WHEN I WAS in college and hoarded pretensions like precious gemstones, I was convinced that the sadder a film was the more important it was for me to see it. I would drag my unsuspecting chums to unrelentingly dour character dramas, shot on the cheap in the shadow of Brutalist project housing. But while I certainly became better acquainted with certain perspectives on poverty and drug use, I soon discovered that wallowing in misery isn't a shortcut to understanding human drama, and that emotional intensity isn't shorthand for emotional intelligence. I don't think watching those films made me a worse person, but I'm not sure it made me a better person, either. And I'm fairly certain my mood improved when I stopped watching someone walk into the sea and drown every weekend.

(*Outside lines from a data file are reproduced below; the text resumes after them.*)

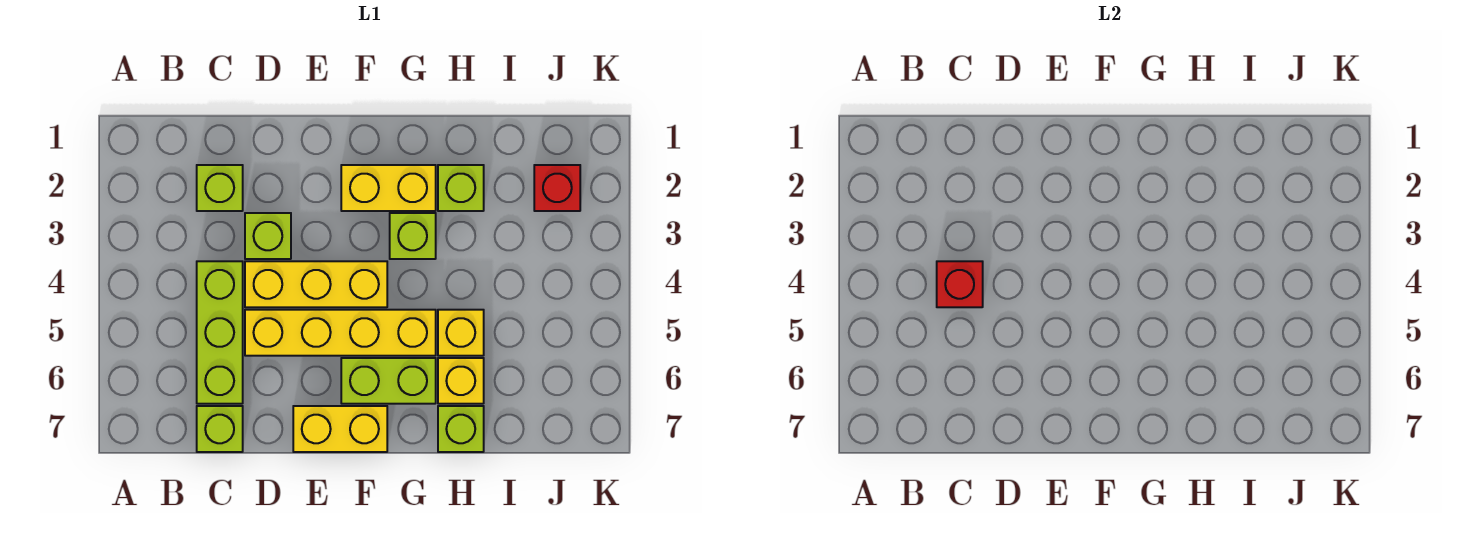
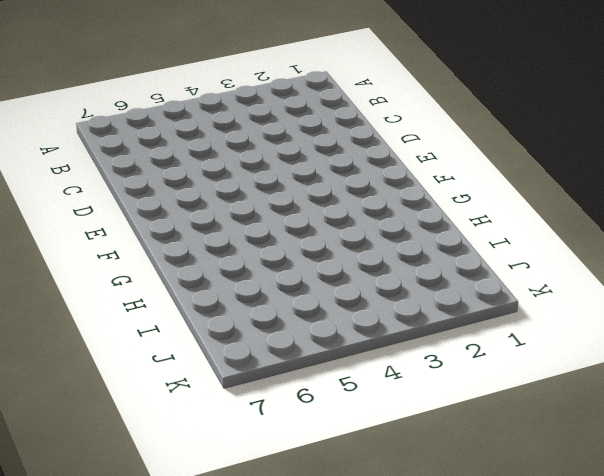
none -> lime brick C2 level 1
none -> lime brick C4:C6 level 1
none -> lime brick C7 level 1

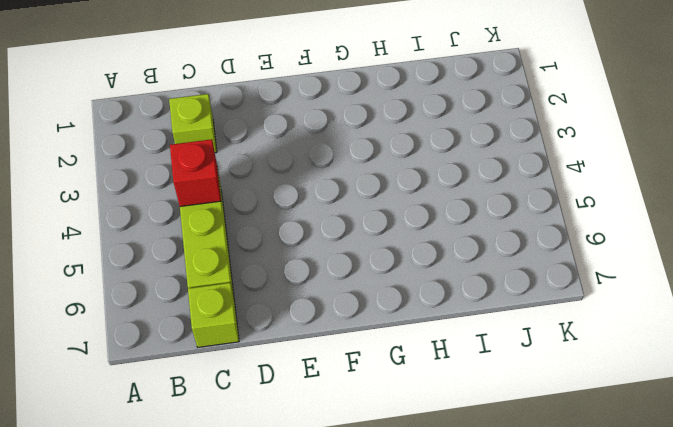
none -> lime brick D3 level 1
none -> yellow brick D4:F4 level 1
none -> yellow brick D5:G5 level 1

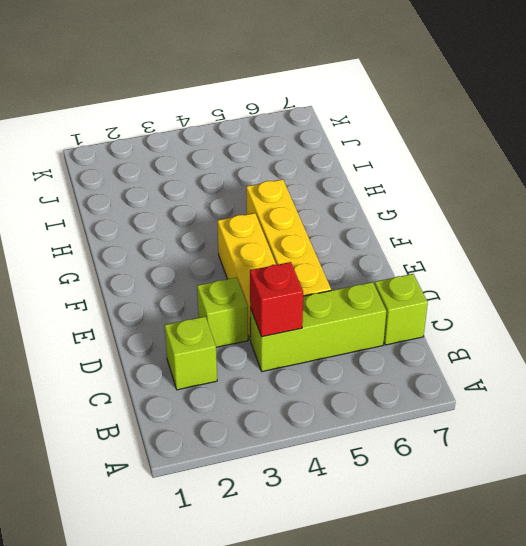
none -> yellow brick E7:F7 level 1
none -> yellow brick F2:G2 level 1
none -> lime brick F6:G6 level 1

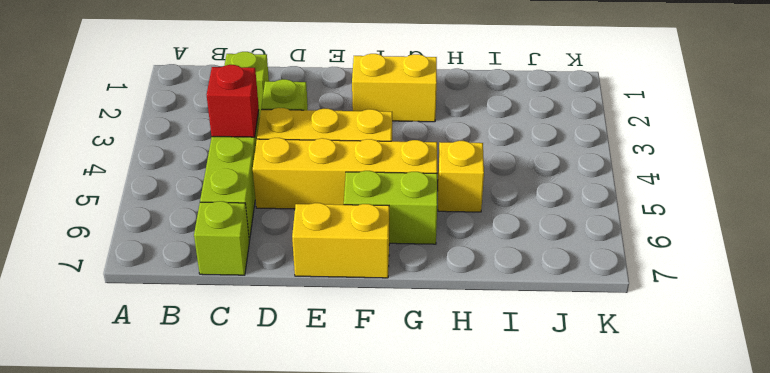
none -> lime brick G3 level 1
none -> lime brick H2 level 1
none -> yellow brick H6 level 1

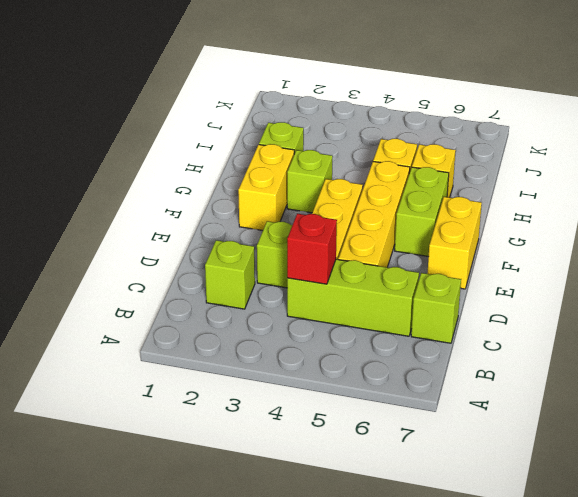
none -> lime brick H7 level 1
none -> red brick J2 level 1

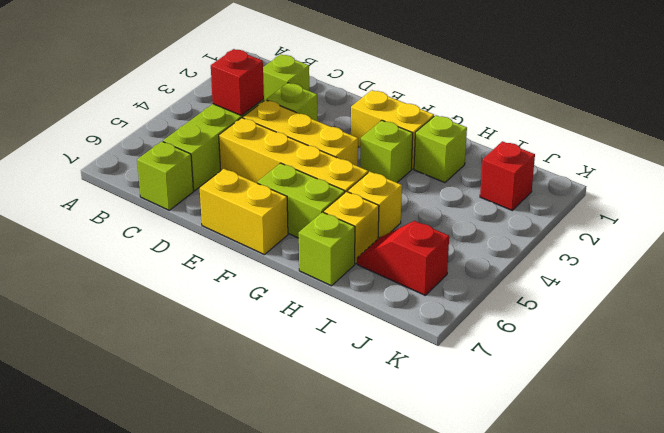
red slope I6:J6 level 1 top J -> none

I bring all this up because Aloft is one of those films. It's not a bad exercise in abject human misery, but it is, at the end of the day, an exercise in abject human misery. (Let me put it this way: There's a kid with terminal cancer in this movie, and that's not the worst thing that happens to him.) It's rough. On the plus side, Jennifer Connelly and Cillian Murphy gnaw on the scenery with the tenacity of feral badgers, there's some impressive cinematography of the shittiest parts of Canada, and falcons are prominently featured. None of this is enough to make Aloft compelling.

Aloft's story—a quixotic hodgepodge of bad decisions, faith healing, and falconry—might be better suited to an above-average airport bookstore novel. With a book, you can take breaks every third catastrophe or so, but this story is too punishing to be enjoyable or instructive in a medium that refuses to give you a breather. In other words, dragging someone to see this movie will likely ruin your relationship with them.